Beijing, of course, has responded vociferously at every turn, encroaching on Taiwanese defense boundaries by sea and air, vehemently condemning each US outreach, and issuing public reminders that “‘Taiwan independence’ means war.”
The precarity of the moment is enough to draw speculation that the Fourth Taiwan Strait Crisis has already begun. And whether that’s true or further crises may still be averted, policymakers in Washington would be wise to consider seriously the disproportionate interests at stake here, the security dilemma leading toward destructive escalation, and the need to tread carefully with China for Taiwan’s security – and America’s own.
That Beijing and Washington have disparate degrees of interest in Taiwan’s status is obvious in their respective rhetoric. The Biden administration continues a multi-decade American habit of strategic ambiguity around Taiwan, maintaining simultaneously its support for a one-China policy and the status quo of a free and self-governed Taiwan.
There is no such ambiguity from the Chinese government. “Taiwan has been an inalienable part of China’s territory since ancient times,” insisted Chinese Ambassador to the UK Zheng Zeguang in a recent op-ed. “China has never been divided,” he continued, and “will firmly safeguard, at any cost” its claim to control Taiwan.
Beijing considers the fate of Taiwan a matter of core national interest and a chief application of its military. The same is simply not true of the United States. However much the US supports Taiwanese democracy, however many weapons sales the Pentagon approves or congressional photo-ops are staged, US security does not depend on whether Beijing reifies its power over Taipei.
Taiwan’s conquest would have serious economic and technological fallout, yes, but even accounting for those effects, China remains far more vested in this situation than the United States is now or ever will be – and that means there is a limit to the power of American deterrence given sufficient tumult.
And sufficient tumult is increasingly possible, particularly if we fail to realize this is a case of the “security dilemma,” which Harvard international relations professor Stephen M Walt defines at Foreign Policy as “how the actions that one state takes to make itself more secure – building armaments, putting military forces on alert, forming new alliances – tend to make other states less secure and lead them to respond in kind.”
This produces “a tightening spiral of hostility that leaves neither side better off than before,” Walt says, and we can easily see those ill effects for Taiwan right now.
Compared with a month ago, before an array of US officials descended on the island in a show of security solidarity, Taiwan is less prosperous and less secure.
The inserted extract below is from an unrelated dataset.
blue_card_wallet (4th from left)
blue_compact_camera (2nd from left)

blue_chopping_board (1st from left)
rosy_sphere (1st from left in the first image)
It has been subjected to fresh rounds of Chinese sanctions and live-fire military exercises, including – if the Japanese government is correct – ballistic missiles fired over Taipei.
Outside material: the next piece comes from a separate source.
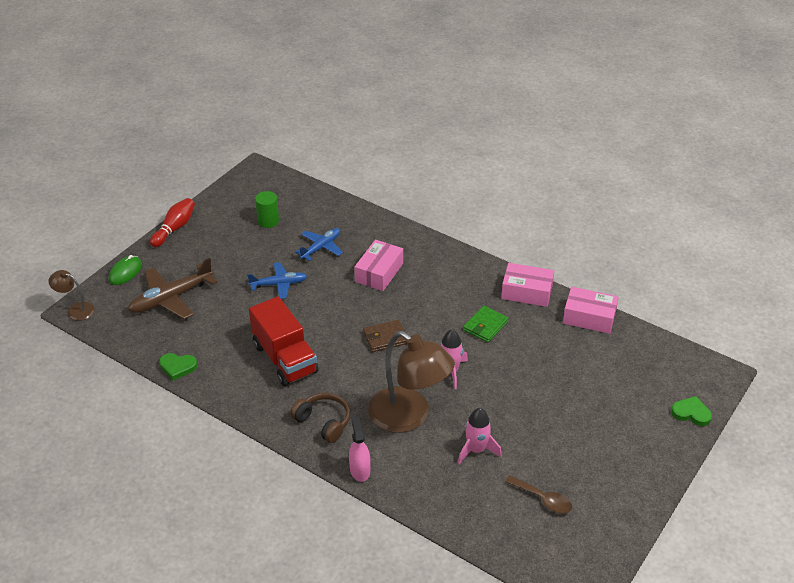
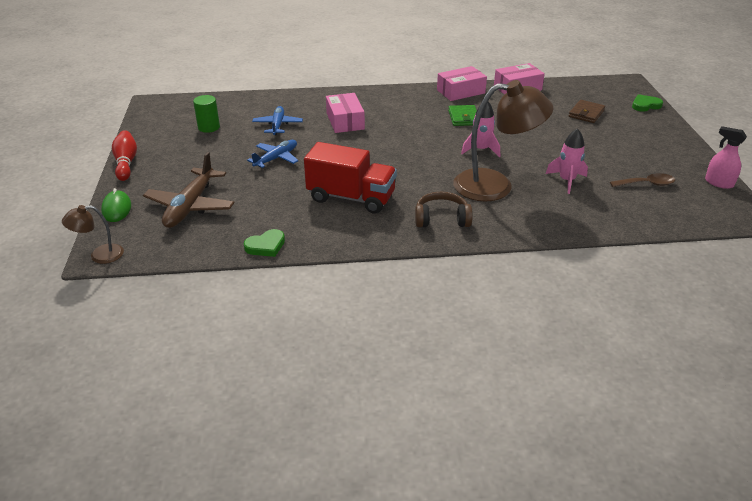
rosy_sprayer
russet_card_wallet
As Taiwan undertakes to boost its defense (with American help) in reaction to Chinese hostility, Beijing will probably further climb the spiral too.
And here the risk – unlike with the fate of Taiwan itself – undoubtedly does involve the United States, and indeed the whole planet. The Chinese military has a nuclear arsenal and is the US military’s only near peer.
US-China relations are integral to the global economy; it may be impossible to overstate how harmful US-China war would be, even if it never went nuclear. US-China relations are inevitably rivalrous, but the prospect of open conflict is unspeakably grim.
We can – and we must.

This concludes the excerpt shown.